La question prioritaire de constitutionnalité est le droit reconnu à toute personne qui est partie à un procès ou une instance de soutenir qu’une disposition législative porte atteinte aux droits et libertés que la Constitution garantir.
Avant la réforme constitutionnelle en date du 23 juillet 2008, il n’était pas possible de contester la conformité à la Constitution d’une loi déjà entrée en vigueur. Désormais, les justiciables jouissent de ce droit en vertu de l’article 61-1 de la Constitution.

Le 1er février 2022, le Conseil constitutionnel a été saisi d’une question prioritaire de constitutionnalité par le Conseil d’État. Il s’agissait de l’association La Sphinx qui remettait en cause l’article L. 600-1-1 du code de l’urbanisme qui dispose que : « Une association n’est recevable à agir contre une décision relative à l’occupation ou l’utilisation des sols que si le dépôt des statuts de l’association en préfecture est intervenu au moins un an avant l’affichage en mairie de la demande du pétitionnaire ».

Cet article a pour but de limiter le droit de recours des associations contre les décisions relatives à l’occupation et à l’utilisation des sols.
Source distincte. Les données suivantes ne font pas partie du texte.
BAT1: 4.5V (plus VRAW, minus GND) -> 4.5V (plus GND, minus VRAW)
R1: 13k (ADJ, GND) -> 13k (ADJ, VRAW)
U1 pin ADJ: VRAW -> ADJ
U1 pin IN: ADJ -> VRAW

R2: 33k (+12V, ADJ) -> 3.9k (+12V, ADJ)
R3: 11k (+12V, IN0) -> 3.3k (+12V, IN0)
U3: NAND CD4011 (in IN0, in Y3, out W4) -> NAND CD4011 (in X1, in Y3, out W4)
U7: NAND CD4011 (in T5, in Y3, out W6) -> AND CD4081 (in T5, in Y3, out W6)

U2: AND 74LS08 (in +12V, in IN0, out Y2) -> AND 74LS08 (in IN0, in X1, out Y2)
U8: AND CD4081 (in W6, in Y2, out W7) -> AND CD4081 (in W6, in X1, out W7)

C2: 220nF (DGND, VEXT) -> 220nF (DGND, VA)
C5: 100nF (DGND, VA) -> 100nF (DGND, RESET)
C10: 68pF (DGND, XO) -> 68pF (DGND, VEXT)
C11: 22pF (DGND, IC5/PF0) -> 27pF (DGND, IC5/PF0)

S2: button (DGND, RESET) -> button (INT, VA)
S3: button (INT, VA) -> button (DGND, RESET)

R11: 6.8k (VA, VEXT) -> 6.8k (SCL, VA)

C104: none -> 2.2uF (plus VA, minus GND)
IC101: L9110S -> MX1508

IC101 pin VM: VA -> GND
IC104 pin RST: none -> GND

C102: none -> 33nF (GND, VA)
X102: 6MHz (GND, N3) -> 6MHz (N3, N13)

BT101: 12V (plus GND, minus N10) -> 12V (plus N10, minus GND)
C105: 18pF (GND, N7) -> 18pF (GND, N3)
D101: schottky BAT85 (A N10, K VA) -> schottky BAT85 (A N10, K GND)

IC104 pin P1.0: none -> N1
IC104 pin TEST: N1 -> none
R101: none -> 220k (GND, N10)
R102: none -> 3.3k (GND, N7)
Pour cela, les associations doivent déposer leurs statuts en préfecture un an avant le rendu de la décision concernée.

Avant la loi Élan, la seule condition pour former un tel recours était que les associations devaient avoir déposées leurs statuts en préfecture mais ce, sans condition de délai.

De ce fait, l’association La Sphinx a formé un recours car elle considère que la création de ce délai d’un an porte atteinte au droit à un recours juridictionnel effectif et à la liberté d’association, quand bien même celui-ci ne serait ni abusif ni dilatoire.

Toutefois, le Conseil constitutionnel considère quant à lui que : « adoptant ces dispositions, le législateur a souhaité que les associations qui se créent aux seules fins de s’opposer à une décision individuelle d’occupation ou d’utilisation des sols ne puissent la contester. Il a ainsi entendu limiter les risques particuliers d’incertitude juridique qui pèsent sur ces décisions d’urbanisme et prévenir les recours abusifs et dilatoires ».

Ainsi, le Conseil constitutionnel considère que le droit à un recours juridictionnel effectif n’est pas atteint, mais il est simplement limité afin de restreindre les créations abusives des associations, dans le seul but de contester les décisions d’urbanisme.